La Institución (CCSS) está obligada a garantizar que los gastos en educación privada no tengan que ser asumidos con las cuotas de los asegurados


Los recursos de la CCSS

Los fondos de la seguridad social son públicos y con un destino único y específico y se deben invertir de acuerdo con lo que señala el artículo 73 de la Constitución Política de Costa Rica, por lo tanto el deber de todos los costarricenses es resguardarlos con gran responsabilidad.
No es cierto como se ha planteado, que la Caja Costarricense de Seguro Social (CCSS), pretenda un cobro injustificado, incoherente y desproporcionado en relación con los campos clínicos a los internos universitarios.
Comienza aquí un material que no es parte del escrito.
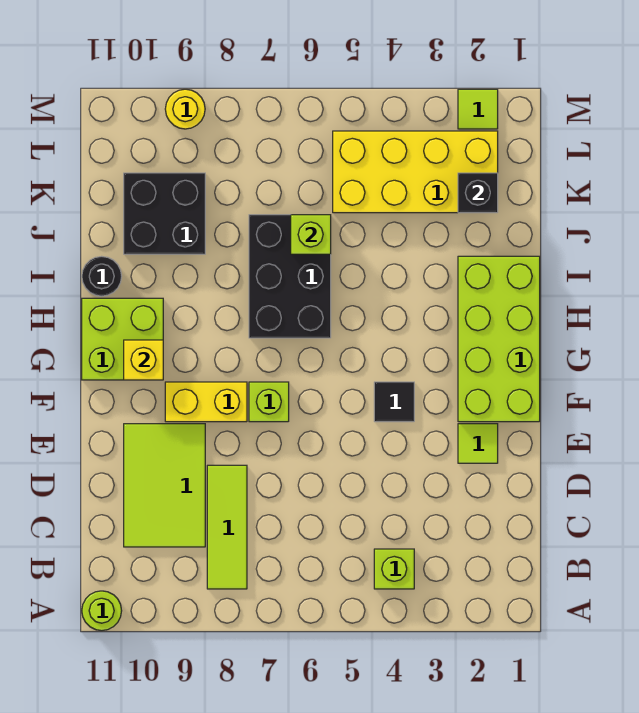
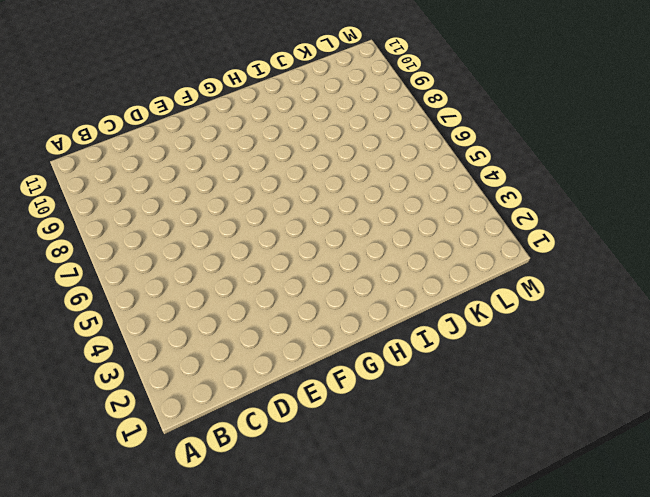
none -> lime round brick A11 level 1
none -> lime brick B4 level 1
none -> lime tile B8:D8 level 1

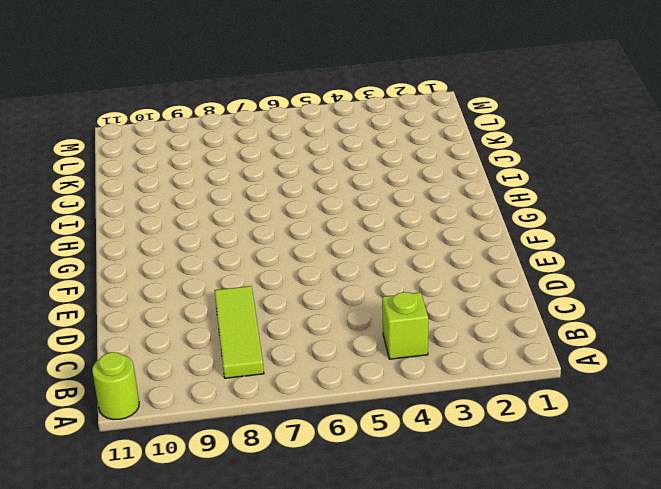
none -> lime tile C9:E10 level 1
none -> lime tile E2 level 1
none -> lime brick F1:I2 level 1

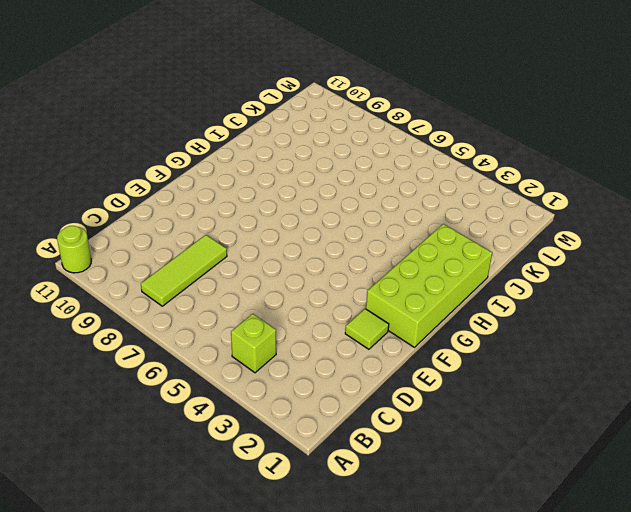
none -> lime tile C9:E10 level 1
none -> black tile F4 level 1
none -> lime brick F7 level 1

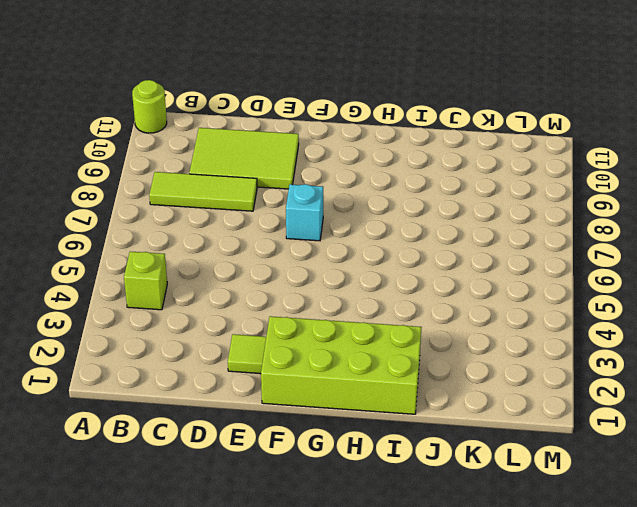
cyan brick F7 level 1 -> lime brick F7 level 1
none -> black tile F4 level 1
none -> yellow brick F8:F9 level 1
none -> lime brick G10:H11 level 1

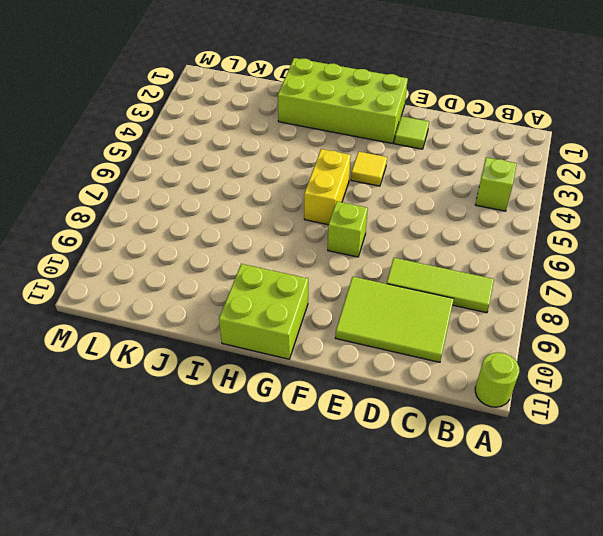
yellow tile F4 level 1 -> black tile F4 level 1
yellow brick G5:G6 level 1 -> yellow brick F8:F9 level 1
none -> black brick H6:J7 level 1
none -> black round brick I11 level 1
none -> black brick J9:K10 level 1

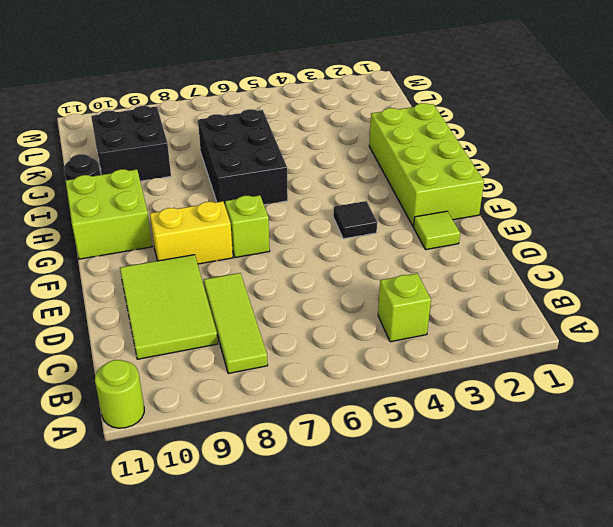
none -> yellow brick K2:L5 level 1
none -> lime tile M2 level 1
none -> yellow round brick M9 level 1

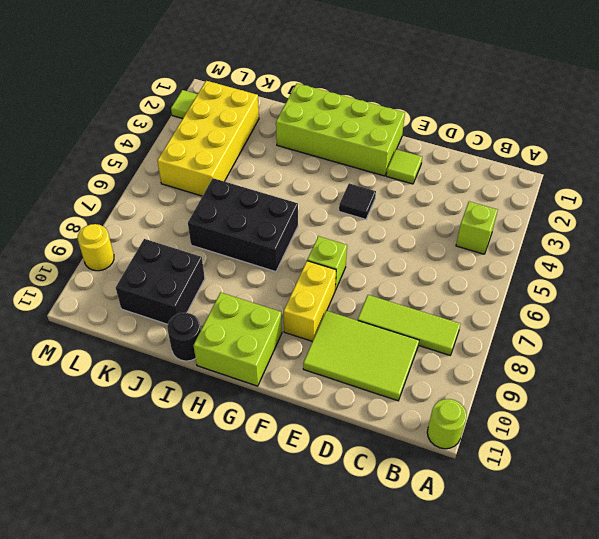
none -> yellow brick G10 level 2
none -> lime brick J6 level 2
none -> black brick K2 level 2

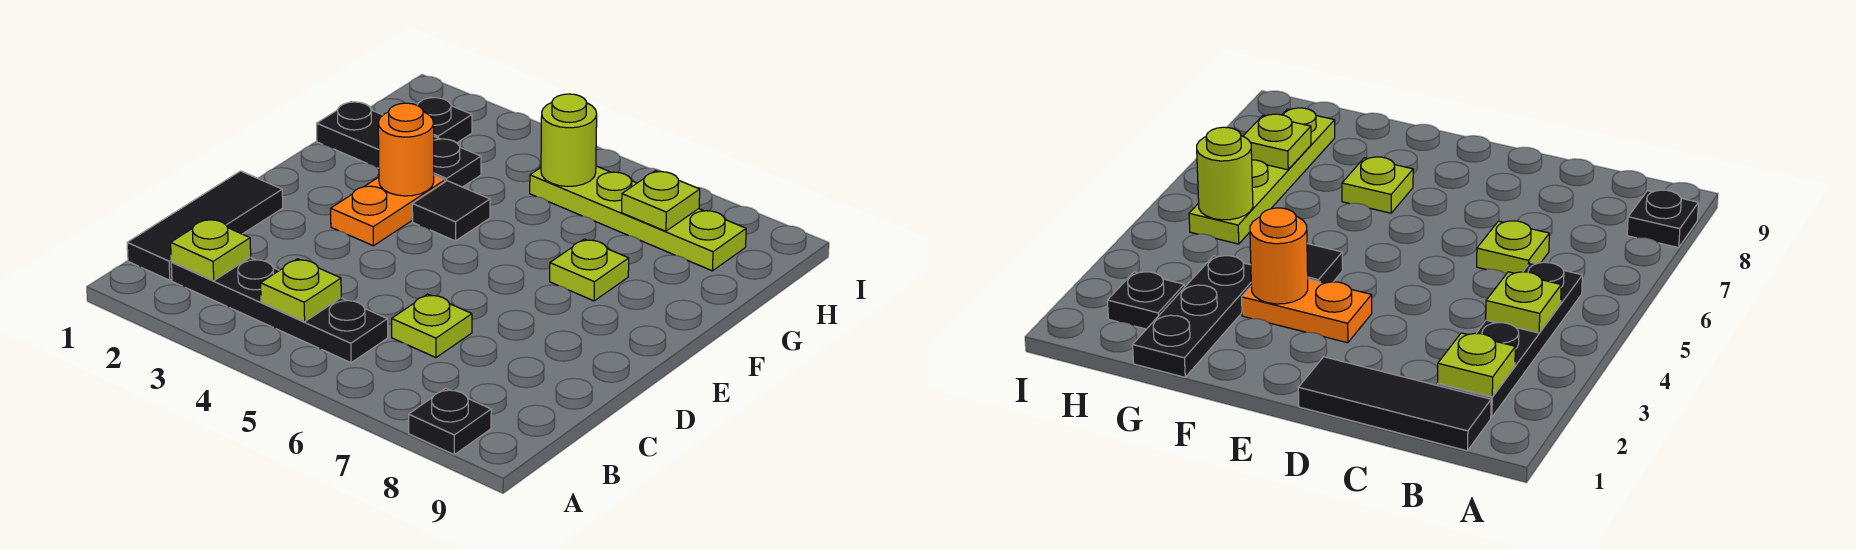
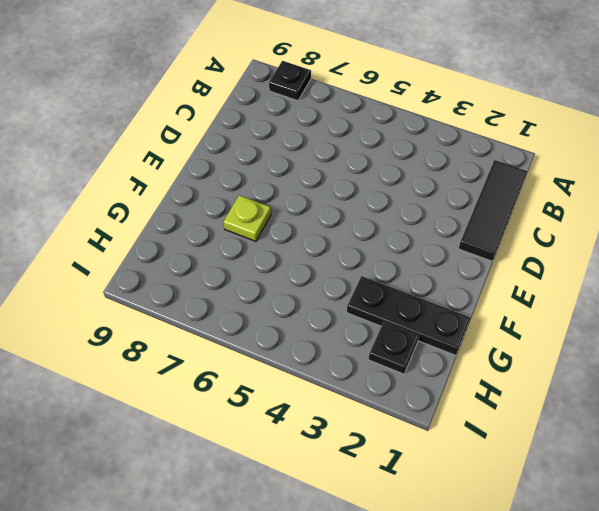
none -> black plate B2:B5 level 1
none -> lime plate C6 level 1
none -> orange plate E3:F3 level 1

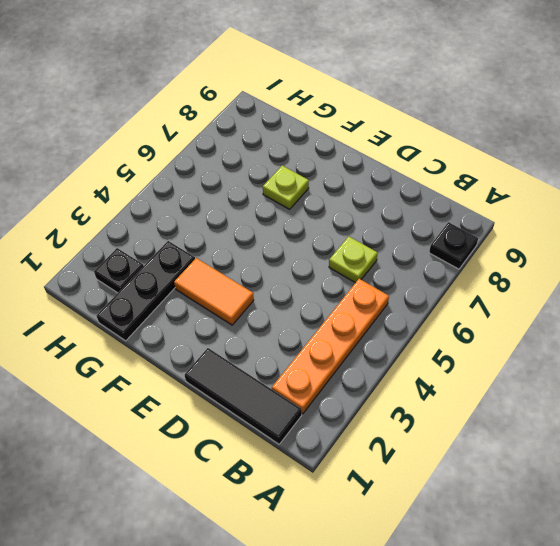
orange plate B2:B5 level 1 -> black plate B2:B5 level 1
orange tile E3:F3 level 1 -> orange plate E3:F3 level 1
none -> black tile F4 level 1
none -> lime plate H5:H8 level 1
none -> lime plate B2 level 2

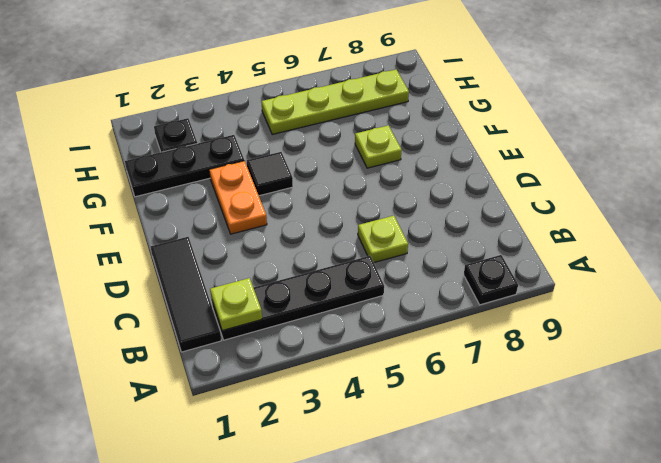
none -> lime plate B4 level 2
none -> orange round brick F3 level 2
none -> lime round brick H5 level 2

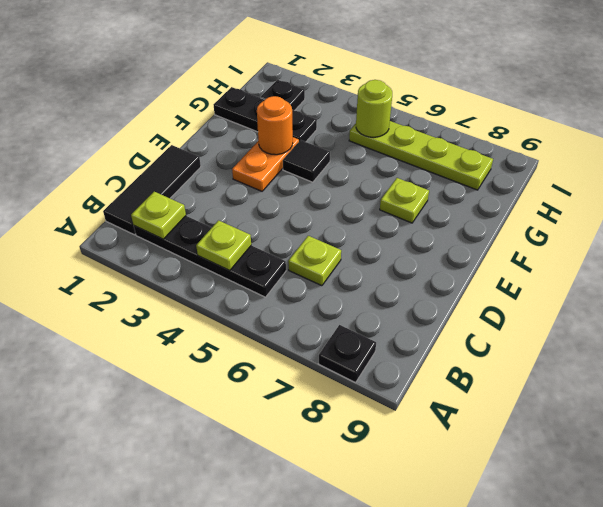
none -> lime plate H7 level 2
Debe aclararse que la Caja, en el año 2013, no ha hecho ningún cobro a los internos universitarios.
Lo que sí es cierto es que la Caja está realizando estudios para determinar la cuantía del gasto que genera esta actividad, pues la CCSS se debe a los asegurados y ellos deben tener la seguridad de que sus contribuciones se invierten en prestaciones de salud y no en otras actividades.
Es por esta razón que la Institución está obligada a garantizar que los gastos en educación privada no tengan que ser asumidos con las cuotas de los asegurados.
Se debe aclarar que la Caja no cobra campos clínicos a los estudiantes, nunca lo ha hecho, son las universidades privadas las que deben asumir los costos que genera el uso de recursos públicos en actividades educativas privadas, como lo establece claramente el artículo 20 de la Ley 6693 que crea el Consejo Nacional de Educación Superior Privada y que al respecto señala: “En el caso de las universidades privadas que ocupen equipos, materiales y locales de alguna institución pública, deberán contribuir a su mantenimiento, en el pago de alquileres y materiales utilizados, y se obligan a su reposición, en circunstancia de deterioro total, según criterio de la institución cuyos servicios utilicen”.
Existen al menos siete universidades privadas que imparten carreras en ciencias médicas y a sus estudiantes se les brinda la oportunidad de aprender en los mejores centros hospitalarios del país y las universidades privadas cobran por ello a los estudiantes, pero no reponen los gastos que esta actividad le genera a la CCSS, aun cuando así lo exige la Ley 6693.
La CCSS no está infligiendo el ordenamiento jurídico, ni los derechos fundamentales de los internos universitarios, a la educación y al pago de la beca, lo único que está haciendo es procurar que sus ingresos se inviertan conforme lo ordena la Constitución Política, pues cualquier rubro correspondiente al patrimonio de la seguridad social, por ínfima que sea, debe ser invertida, según nuestro ordenamiento jurídico.